My experience has involved diverse disciplines: Operating
systems, system level tools, real time systems, user interfaces (both
GUI ind other), graphics and imaging, networking, web sites, and RDBMS
systems.
Here is some information on my employment history:
You can find additional information by Googling "Paul Raveling". Some
of the citations that tend to appear in such a Google search include:
- Network Voice Protocol (NVP), the first real time speech protocol
on a packet-switched network (ARPANET). I was responsible for its
control protocol and for the operating system infrastructure supporting
its data transfer protocol. This was the origin of the protocols now
used for streaming audio and streaming video on the Internet.
- Integrated Interfaces, a multimodal user interface research project with AI-automated presentation management.
- The Img Software Set and the X11 Window System color database. If
anyone would like to explore searching for images based similar to a
single image used as a search key, I'd love to explore techniques based
on my 1990 color quantization algorithm, starting with spectral
matching biased toward human visual perception.

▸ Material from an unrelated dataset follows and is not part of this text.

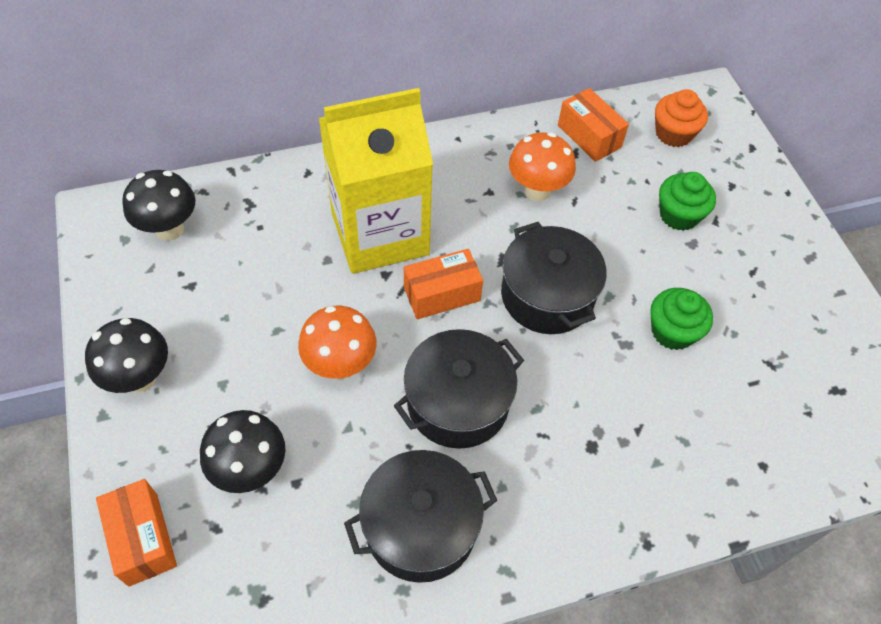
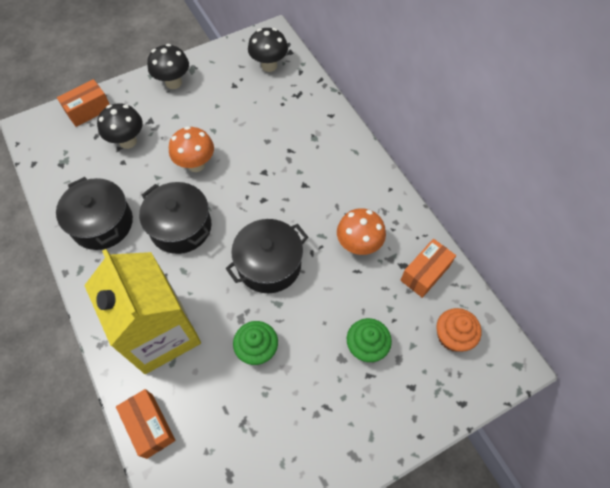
camera: 80 degrees right, 5 degrees up
(380, 233) = (294, 162): yellow carton -> yellow carton (161, 333)
(442, 294) = (256, 204): orange box -> orange box (150, 426)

- A variety of postings to USENET newsgroups. Some include software
engineering and user interfaces, others include aviation in general and
soaring in particular.
One project that I will write about within the next month or two is
totally missing from the Internet. This is the EPOS operating system,
for which I served as architect and lead developer in a group of four
at the USC Information Sciences Institute (USC-ISI) in 1975. DARPA
later selected EPOS as a standard OS for real time network
research on PDP-11 platforms. In its early days EPOS benchmarked
at 43 times faster than UNIX V6 on the same hardware. Its
greatest architectural potential was in supporting what I would now
tend to refer to as a Process Oriented Programming pardigm.